Put them in a version control system.

The question was how to handle the inter-dependence of these items, not how to version them.

What are non-application modules?

CGI::Application uses a model where you take the normal if/else ladder analyzing the input and create a module with different methods that get called for different input. You create an "instance" script that sets any paramters and calls this module. Non-application modules would be modules that are used by the application module, but don't assume I/O via the web (and thus would include My::Module as well as DBI). There's nothing magical about it: It's just a standardization of what people did without a framework.

Describe a non-multi-user-environment

My personal machine, where a check out can be owned by me with no problems, vs the shared machines.

you typically tag all of the files you want for a release and then checkout everything with that tag.
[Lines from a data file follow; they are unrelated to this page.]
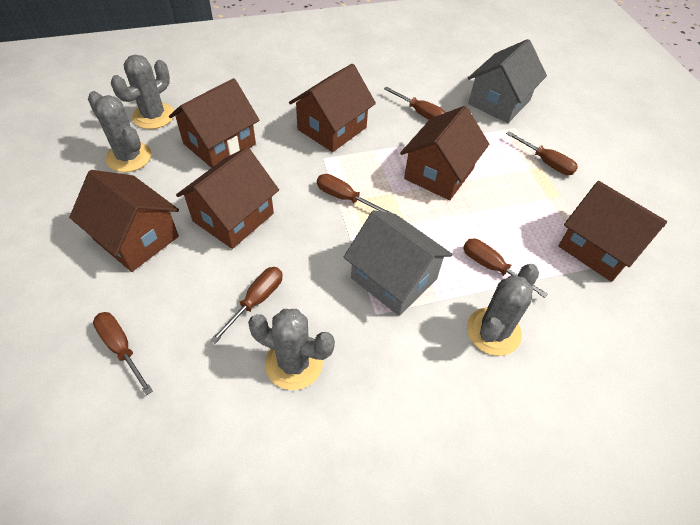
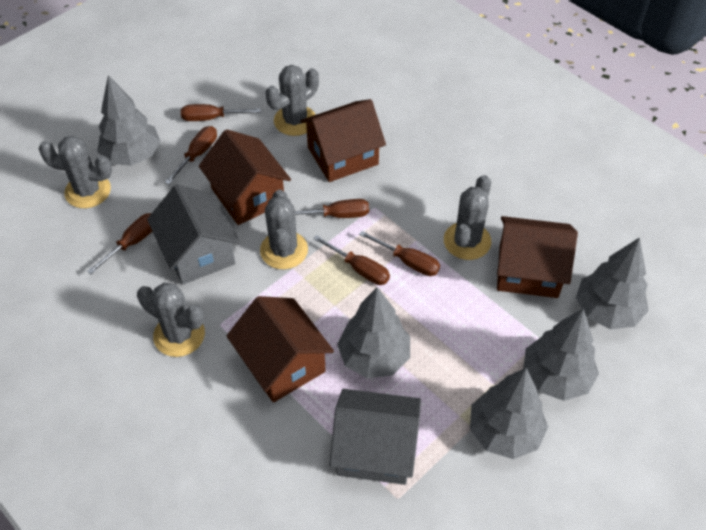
brown house: 6 -> 4
grey cactus: 4 -> 5
grey tree: 0 -> 5

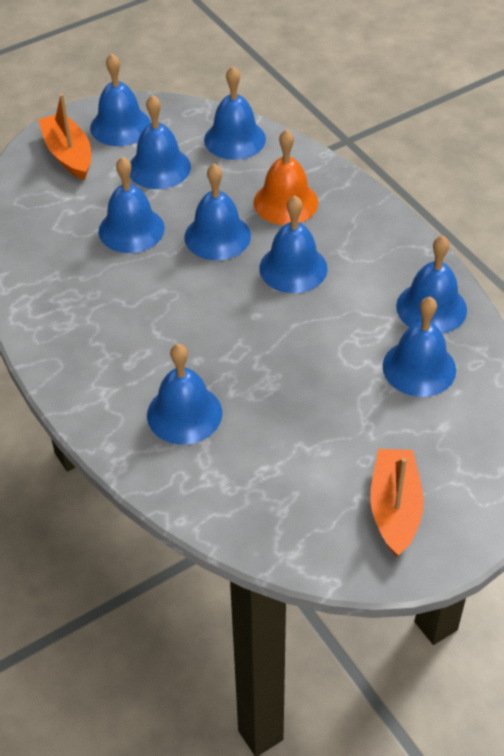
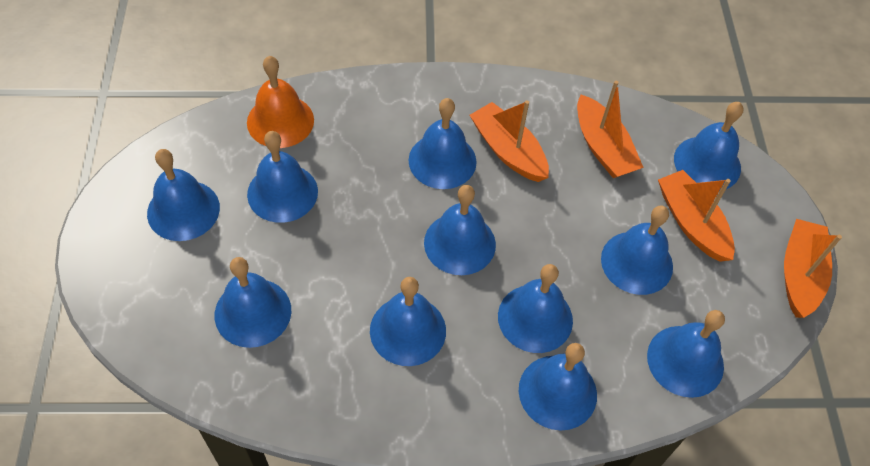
blue bell: 9 -> 11
orange boat: 2 -> 4

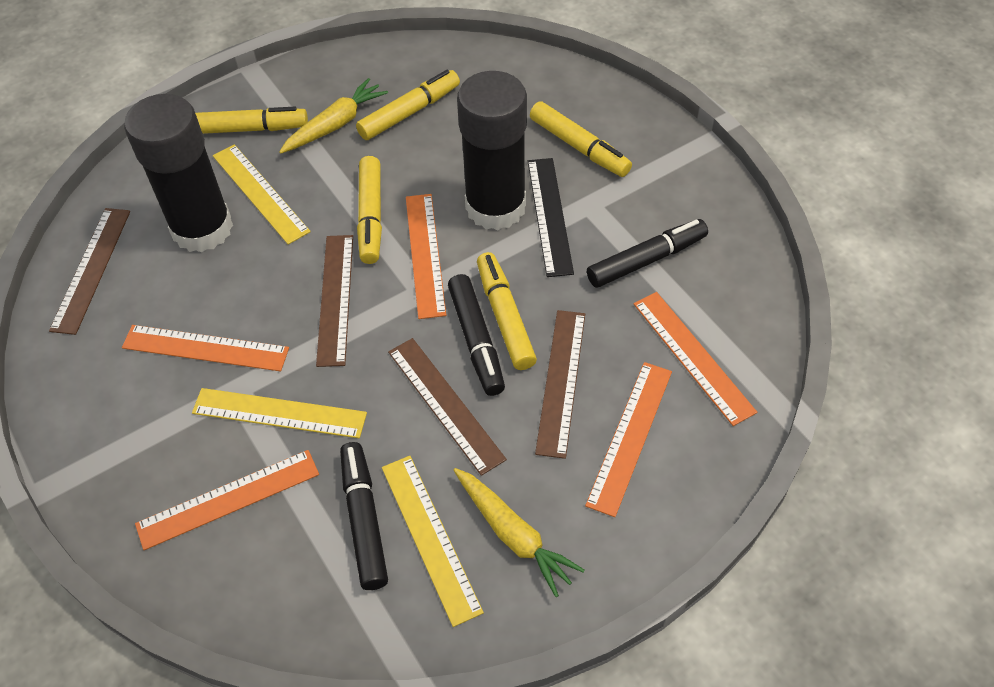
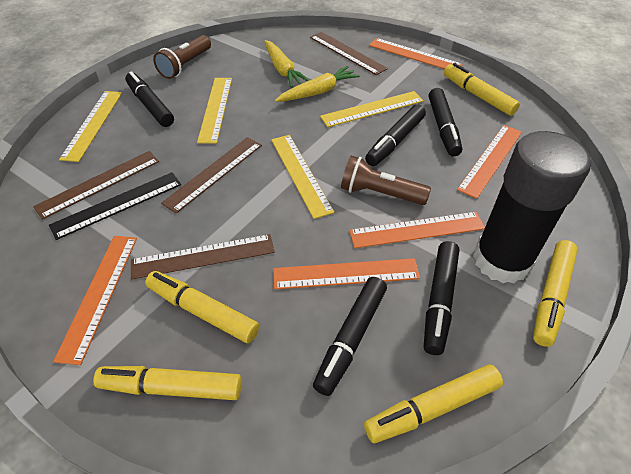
black glue stick: 2 -> 1
black marker: 3 -> 5
brown flashlight: 0 -> 2
yellow ruler: 3 -> 4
If application Foo depends on module Baz, and Application Bar depends on a newer version, how do you mark those dependencies? What if the required module is not of your authorship, such as a DBD, and thus not in the version control? Do you tag every file in the dependency chain? That could get very long and puts extra effort on the tagging process.


No offense, but your answers are exactly the kind of material I've been seeing. "use version control" without telling me how to synchronize files of different types. "Describe a non-multi-user-environment" when the apparent majority of perl developers are in shops of only one or two people, and very much effectively not multi-user development/ "rsync the files to your production machines" when I'm worried about making sure all the proper files are copied and tests pass. Your answers may be correct, but they don't actually tell me what I need to be able to implement a real system.